Psikolog menggunakan istilah interpersonal attraction yang mencakup berbagai pengalaman, termasuk keinginan, persahabatan, kekaguman, nafsu, dan cinta. Penelitian di AS tentang daya tarik interpersonal dan cinta telah menghasilkan sejumlah temuan menarik, terutama faktor-faktor yang berkontribusi terhadap daya tarik. Penelitian lintas-budaya memberi kita petunjuk tentang perbedaan budaya dalam ketertarikan dan cinta.
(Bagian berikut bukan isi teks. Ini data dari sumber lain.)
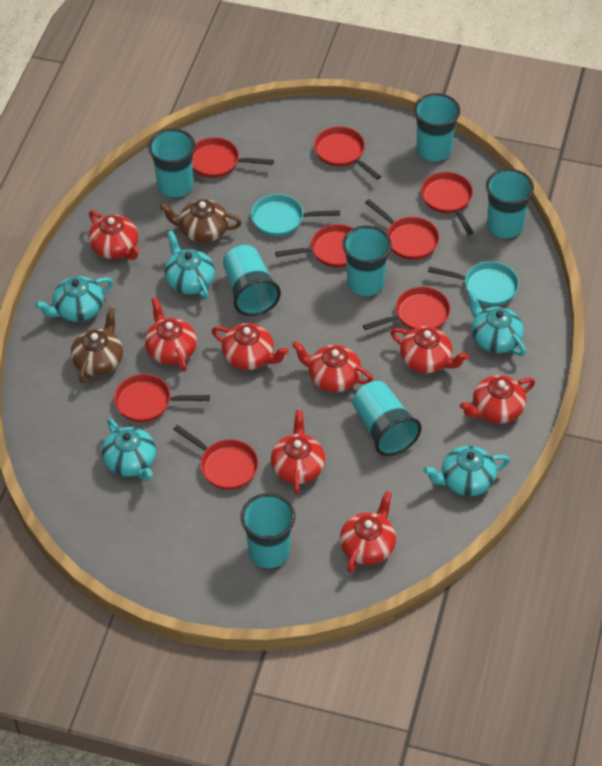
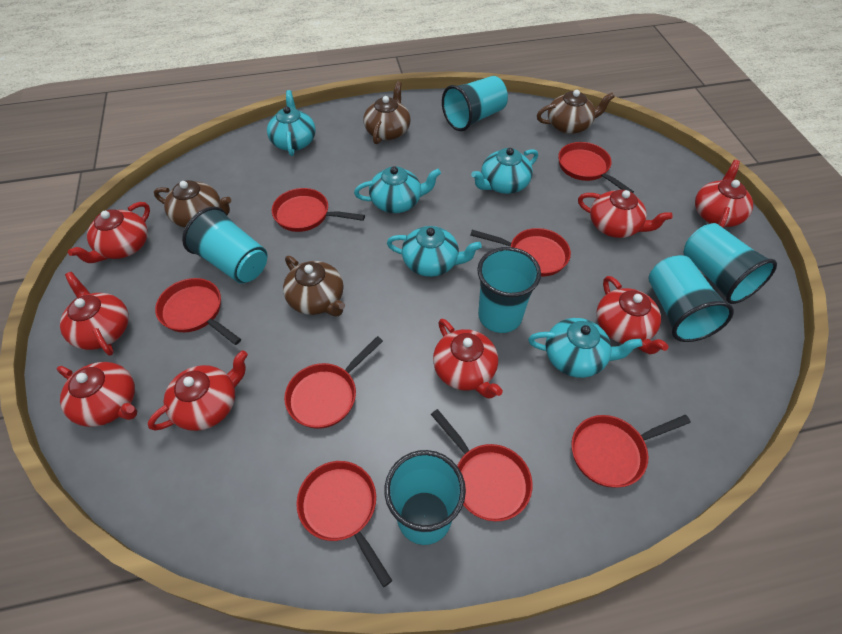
brown teapot: 2 -> 4
turquoise cup: 7 -> 6
turquoise pan: 2 -> 0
1. Daya Tarik lnterpersonal dan Cinta di Amerika Serikat
Studi pada awal tahun 1950-an (misalnya: Festinger, Schachter, & Back, 1950) menunjukkan bahwa kedekatan mempengaruhi ketertarikan seseorang, orang yang sering bertemu lebih cenderung menyukai satu sama lain. Di akhir 1970-an, Ineichen (1979) menunjukkan bahwa orang yang tinggal berdekatan lebih mungkin untuk menikah.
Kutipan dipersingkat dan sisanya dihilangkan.